Saint Mauron fit encore de nombreux miracles, et quand il mourut, il y a plusieurs centaines d'années, on lui éleva, sur la paroisse de Livré, la chapelle qui a depuis été convertie en grange.

Un jour que le fermier avait battu son grain, il le mit dans l'ancienne chapelle, où se voyaient les restes d'un autel surmonté de la statue du saint.

Comme il ne fermait pas la porte à clé, un des batteurs lui demanda s'il n'avait pas peur que quelque voleur vint lui dérober son grain.

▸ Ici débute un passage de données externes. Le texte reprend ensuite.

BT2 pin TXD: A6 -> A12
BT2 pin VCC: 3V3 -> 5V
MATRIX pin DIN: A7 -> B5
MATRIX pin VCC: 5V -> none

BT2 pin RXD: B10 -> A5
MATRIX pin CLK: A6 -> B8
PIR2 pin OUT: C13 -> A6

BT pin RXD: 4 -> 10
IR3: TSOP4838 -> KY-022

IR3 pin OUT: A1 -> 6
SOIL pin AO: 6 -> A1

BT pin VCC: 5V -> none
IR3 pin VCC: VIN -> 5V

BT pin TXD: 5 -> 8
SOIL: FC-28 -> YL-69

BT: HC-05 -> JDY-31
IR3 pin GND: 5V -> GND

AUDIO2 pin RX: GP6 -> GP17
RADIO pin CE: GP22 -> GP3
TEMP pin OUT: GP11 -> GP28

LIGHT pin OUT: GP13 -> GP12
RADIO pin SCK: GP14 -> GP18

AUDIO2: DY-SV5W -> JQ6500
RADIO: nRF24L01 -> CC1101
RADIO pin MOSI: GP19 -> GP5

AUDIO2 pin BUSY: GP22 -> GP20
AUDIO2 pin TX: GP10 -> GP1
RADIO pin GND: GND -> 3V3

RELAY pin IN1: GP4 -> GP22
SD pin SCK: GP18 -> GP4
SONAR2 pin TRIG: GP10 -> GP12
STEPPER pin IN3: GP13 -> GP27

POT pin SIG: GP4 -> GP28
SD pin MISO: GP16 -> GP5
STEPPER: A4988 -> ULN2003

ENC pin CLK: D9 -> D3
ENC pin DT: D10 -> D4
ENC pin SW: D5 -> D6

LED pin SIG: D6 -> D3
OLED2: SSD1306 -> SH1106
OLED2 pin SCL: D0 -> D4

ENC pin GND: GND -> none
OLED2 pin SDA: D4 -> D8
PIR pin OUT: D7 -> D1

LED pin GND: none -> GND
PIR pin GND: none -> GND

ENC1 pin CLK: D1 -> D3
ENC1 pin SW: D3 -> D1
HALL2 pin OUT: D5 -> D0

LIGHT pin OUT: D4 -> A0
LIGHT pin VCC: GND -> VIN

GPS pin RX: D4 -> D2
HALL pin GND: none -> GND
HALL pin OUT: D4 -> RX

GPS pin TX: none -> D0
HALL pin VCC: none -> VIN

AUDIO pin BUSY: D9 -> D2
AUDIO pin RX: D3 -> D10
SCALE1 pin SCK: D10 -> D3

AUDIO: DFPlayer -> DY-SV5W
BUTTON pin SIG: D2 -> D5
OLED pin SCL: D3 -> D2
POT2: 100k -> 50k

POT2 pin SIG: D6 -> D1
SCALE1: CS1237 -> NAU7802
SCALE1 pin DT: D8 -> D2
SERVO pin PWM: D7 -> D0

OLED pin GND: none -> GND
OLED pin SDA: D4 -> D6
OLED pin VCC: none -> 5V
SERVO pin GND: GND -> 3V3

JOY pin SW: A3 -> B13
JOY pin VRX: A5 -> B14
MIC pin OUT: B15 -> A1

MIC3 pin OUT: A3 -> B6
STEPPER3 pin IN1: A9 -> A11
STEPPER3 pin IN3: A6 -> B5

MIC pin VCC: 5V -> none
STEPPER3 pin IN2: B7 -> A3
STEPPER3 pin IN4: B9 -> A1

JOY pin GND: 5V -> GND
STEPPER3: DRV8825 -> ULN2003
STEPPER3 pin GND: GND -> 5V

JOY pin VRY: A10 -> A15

—Saint Mauron le gardera, répondit-il.

La nuit venue, le batteur entra sans être vu dans la chapelle, où il remplit de blé un sac qu'il avait apporté. Pour le charger plus aisément sur ses épaules, il le monta sur l'autel, mais quand il présenta le dos au sac, il ne put ni le remuer, ni sortir, et il resta jusqu'au matin dans cette position, où le fermier le trouva en entrant.

—Ne t'avais-je pas bien dit que saint Mauron garderait mon grain? dit le fermier; maintenant je le prie de te laisser aller.

Et l'homme put sortir de la chapelle, bien penaud de son aventure.

(Paul Sébillot, Contes populaires de la Haute-Bretagne, 1re série, n. LIV).

L'épisode des objets qui se collent sur le voleur se retrouve dans la Vie de saint Convoyon, où un voleur ne peut détacher de lui une ruche qu'il a dérobée aux religieux. Le miracle des oiseaux qui se rassemblent à la parole d'un saint, relaté dans les légendes suivantes, figure dans la Vie de saint Pol de Léon; mais ils ne sont pas enfermés dans une grange. (Albert le Grand, § 83).

Il y a en Livré un village appelé Saint-Modéran; à Chevaigné, canton de Saint-Aubin d'Aubigné, existe une fontaine sous l'invocation de saint Morand, les paysans prononcent saint Marôn, dont les eaux guérissent de la fièvre ceux qui s'y rendent à jeun et sans parler. (Sébillot, Trad., t. I, p. 67).